Wait for a few minutes until the chart is deployed. Once deployed, the “Streams” page will reflect the running deployment.

Stream status

You can also check the status of the deployment using the kubectl get pods command.

Step 4: Test the integration

Once the stream is deployed, you can proceed to test it, by sending it input over HTTP and then checking the MongoDB database to verify if the input was correctly saved. Follow these steps:

  • Obtain the load balancer IP address for the HTTP input endpoint:

    kubectl get svc | grep mystream
    
  • Send a JSON-formatted HTTP request to the endpoint. Replace the STREAM-IP-ADDRESS placeholder in the command below with the load balancer IP address.

    curl http://STREAM-IP-ADDRESS:8080 -X POST -H "Content-type: application/json" -d "{\"label\": \"eggs\"}"
    
  • Connect to the MongoDB database service and query the mydb database and spring collection. Replace the MONGODB-USER-PASSWORD placeholder with the password defined for the user account in Step 1.

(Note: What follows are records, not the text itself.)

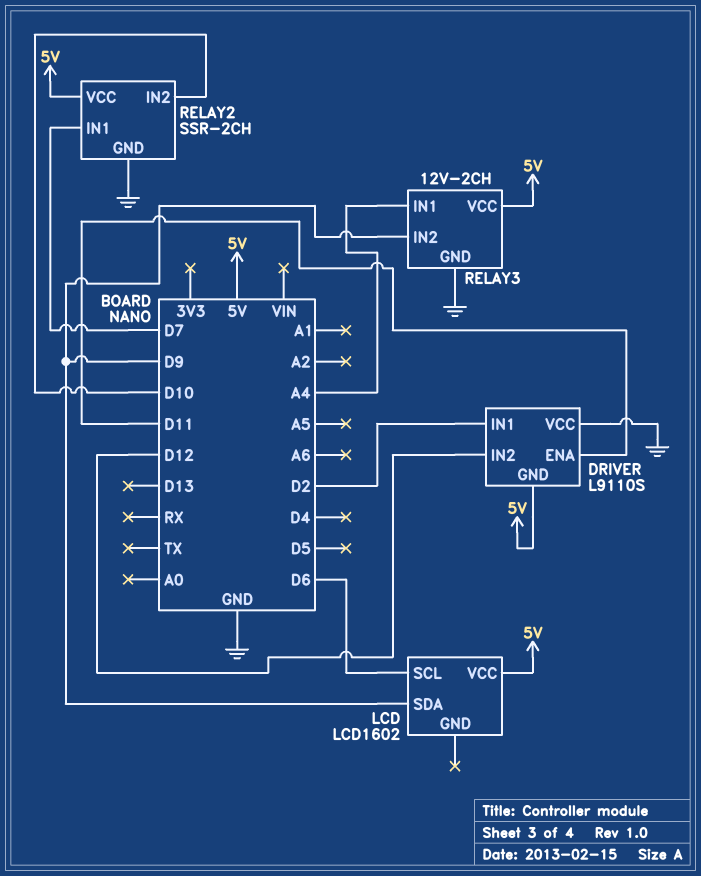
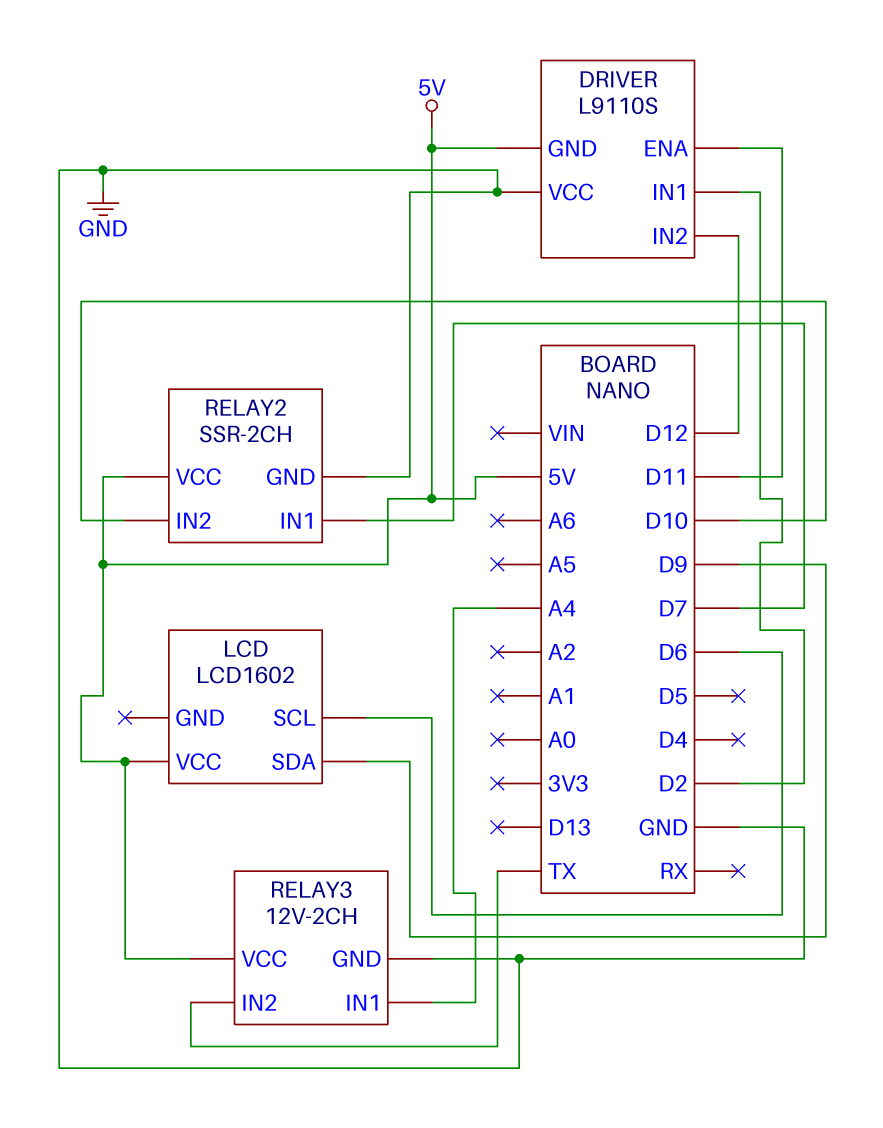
RELAY3 pin IN2: D9 -> TX

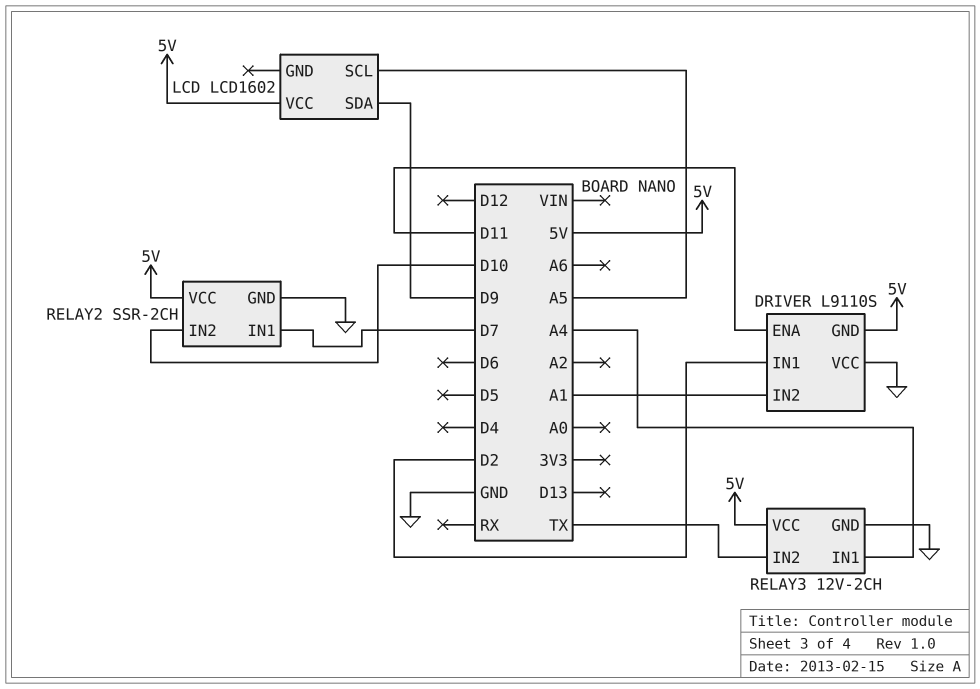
DRIVER pin IN2: D12 -> A1
LCD pin SCL: D6 -> A5

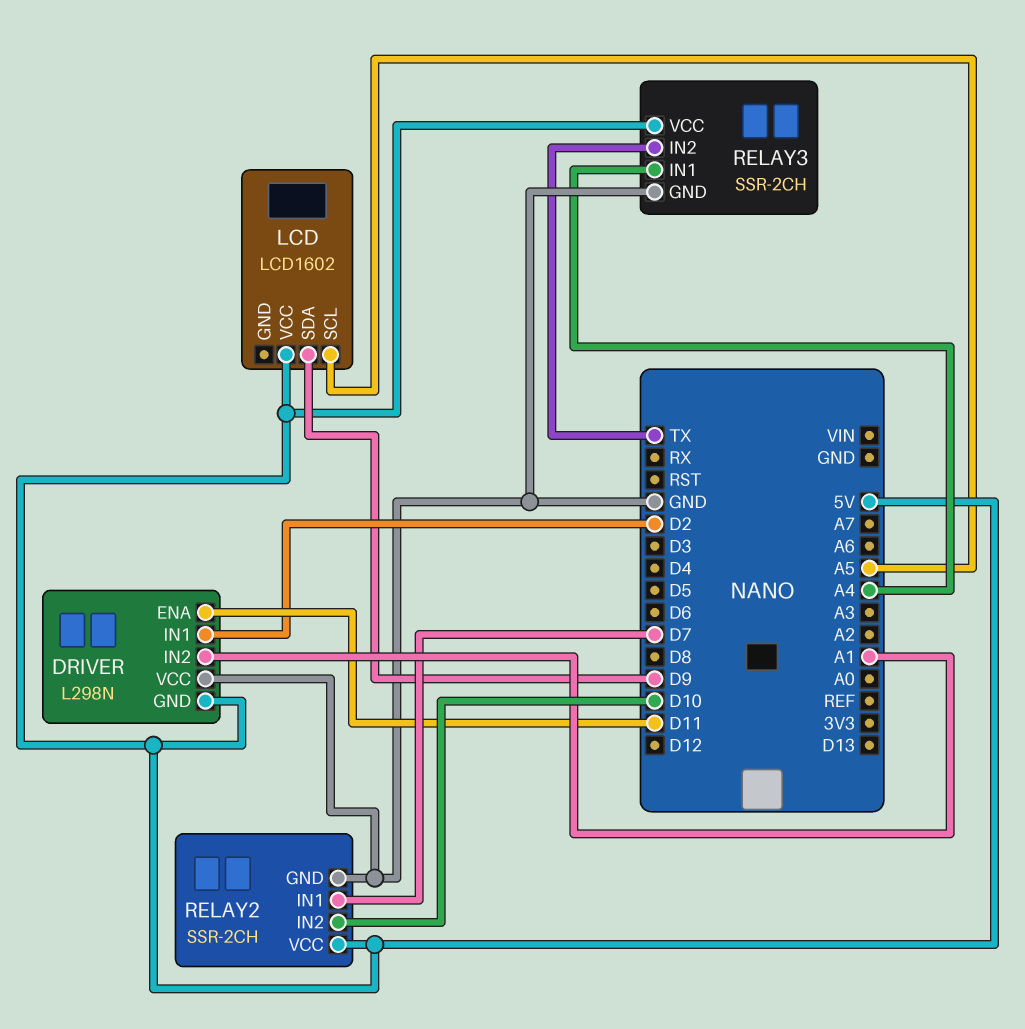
DRIVER: L9110S -> L298N
RELAY3: 12V-2CH -> SSR-2CH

    kubectl run --namespace default mongodb-client --rm --tty -i --restart='Never' --image docker.io/bitnami/mongodb:4.2.8-debian-10-r39 --command -- bash
    mongo admin --host "mongodb" --authenticationDatabase mydb -u user -p MONGODB-USER-PASSWORD
    use mydb
    db.spring.find()
    

Here is an example of the output you should see:

MongoDB query results

This confirms that the integration is working successfully and that data sent to the Spring Cloud Data Flow endpoint is being successfully streamed and saved to the MongoDB database service.